For the last three years, we have had the honor of producing Cardinal Glennon’s annual Homers for Health Game Shows fundraiser. It’s a fun night filled with games and giving, but it takes an enormous amount of experience, creative problem solving and technical expertise to execute on a major league level.
Challenge 1: Producing in an untraditional venue
Solution: We drew on our experience to construct a creative spatial design and brought in our own equipment to transform a public space into an engaging, private spectacle.
Ballpark Village is a public venue with ten bars and restaurants located adjacent to Busch Stadium. We had to rearrange and design the space (staging, seating, scenic), even bringing in some of our own equipment, vendors and tech enhancements to truly transform the space into a game show environment. Audience engagement is also a key component and challenge, so we strategically placed large monitors around the venue so audience members could view the live action from anywhere. Even though it’s a tough setup and creative experiment, hosting the event at Ballpark Village really elevates the experience.
Challenge 2: Condensing a standard 20-hour load-in to 6 hours
Solution: There’s no secret to this, just careful preparation, an experienced show crew and hauling ass to produce at a high level.
Ballpark Village remains open for business 7 days a week, which means load-in, setup, and tear down occurs the same day. For an event this size and scope (about 1,500+ attendees), we typically need about a day and a half for load-in, setup and rehearsals. We have a large show crew with vast experience and months of planning on our side before we get on show site, so when we arrive at 5 am, everyone knows what to do and we are moving before doors open at 5 pm.

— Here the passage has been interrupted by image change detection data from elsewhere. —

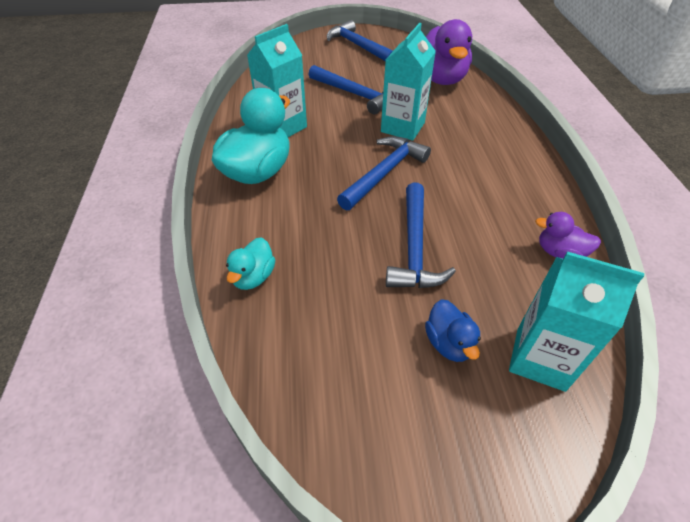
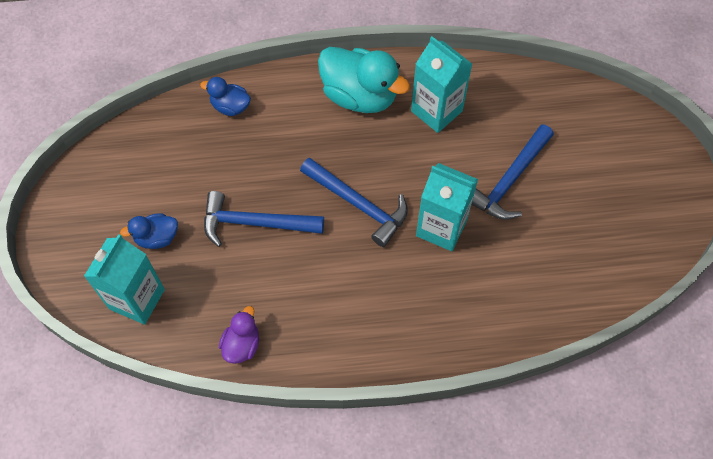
camera: 90 degrees right, 15 degrees up
(253, 277) = (230, 107): turquoise duck -> blue duck
(358, 46) = (640, 186): blue hammer -> none
(441, 79) = (558, 283): purple duck -> none

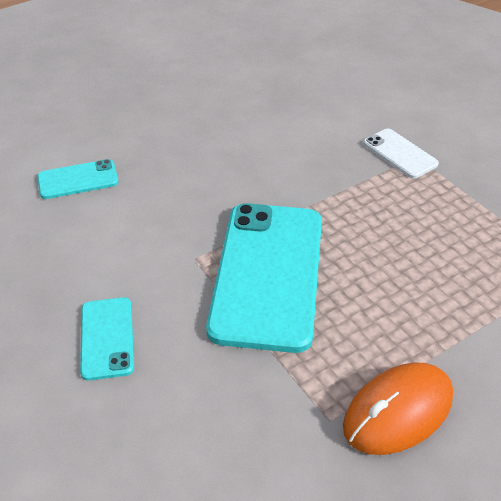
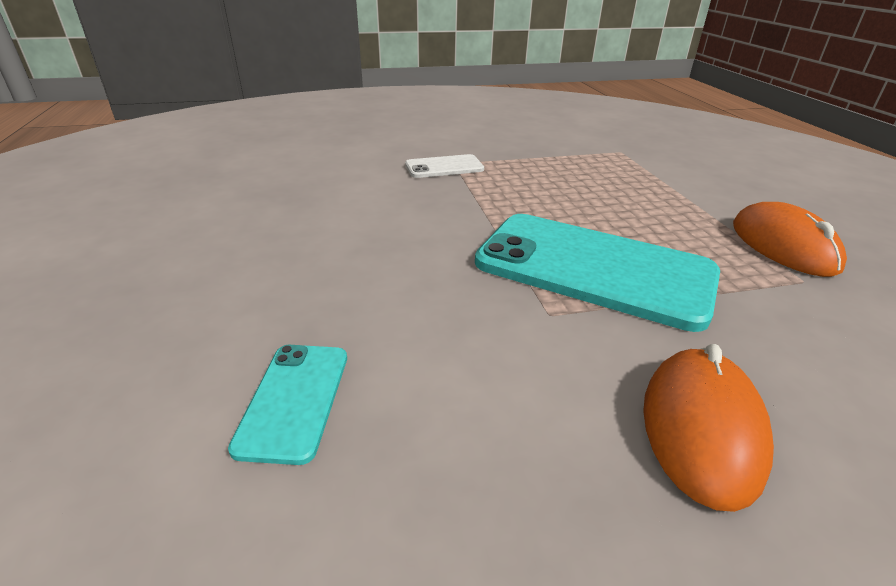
camera: 70 degrees left, 10 degrees down
(107, 338) = (701, 428): turquoise phone -> orange mouse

Challenge 3: Producing for two very different audiences
Solution: When producing an experience for both a live and television audience, a comprehensive Run of Show (ROS) makes all the difference.
Fox Sports Midwest uses footage we capture during the event to air on regular programming over the course of the year. When producing for a live and television audience, the ROS is meticulously constructed. Camera positions, audio cues, graphic sequences, sponsor logos, celebrity appearances etc., are all called out on a detailed document. From the crew pit, Jeremy Guyott, one of our technical directors, and myself are calling the show, making sure that cues for the live experience and recorded program are hit according to the ROS.
On the technical side, the experience needs to look and feel the same for both audiences. Dave Boser and Travis Langley, our senior lighting and audio guys, made sure the lighting and audio were rigged with sensibilities for both live and television format. We are lucky to have experienced technical directors and producers who leverage a wealth of knowledge to prepare for and execute this kind of event.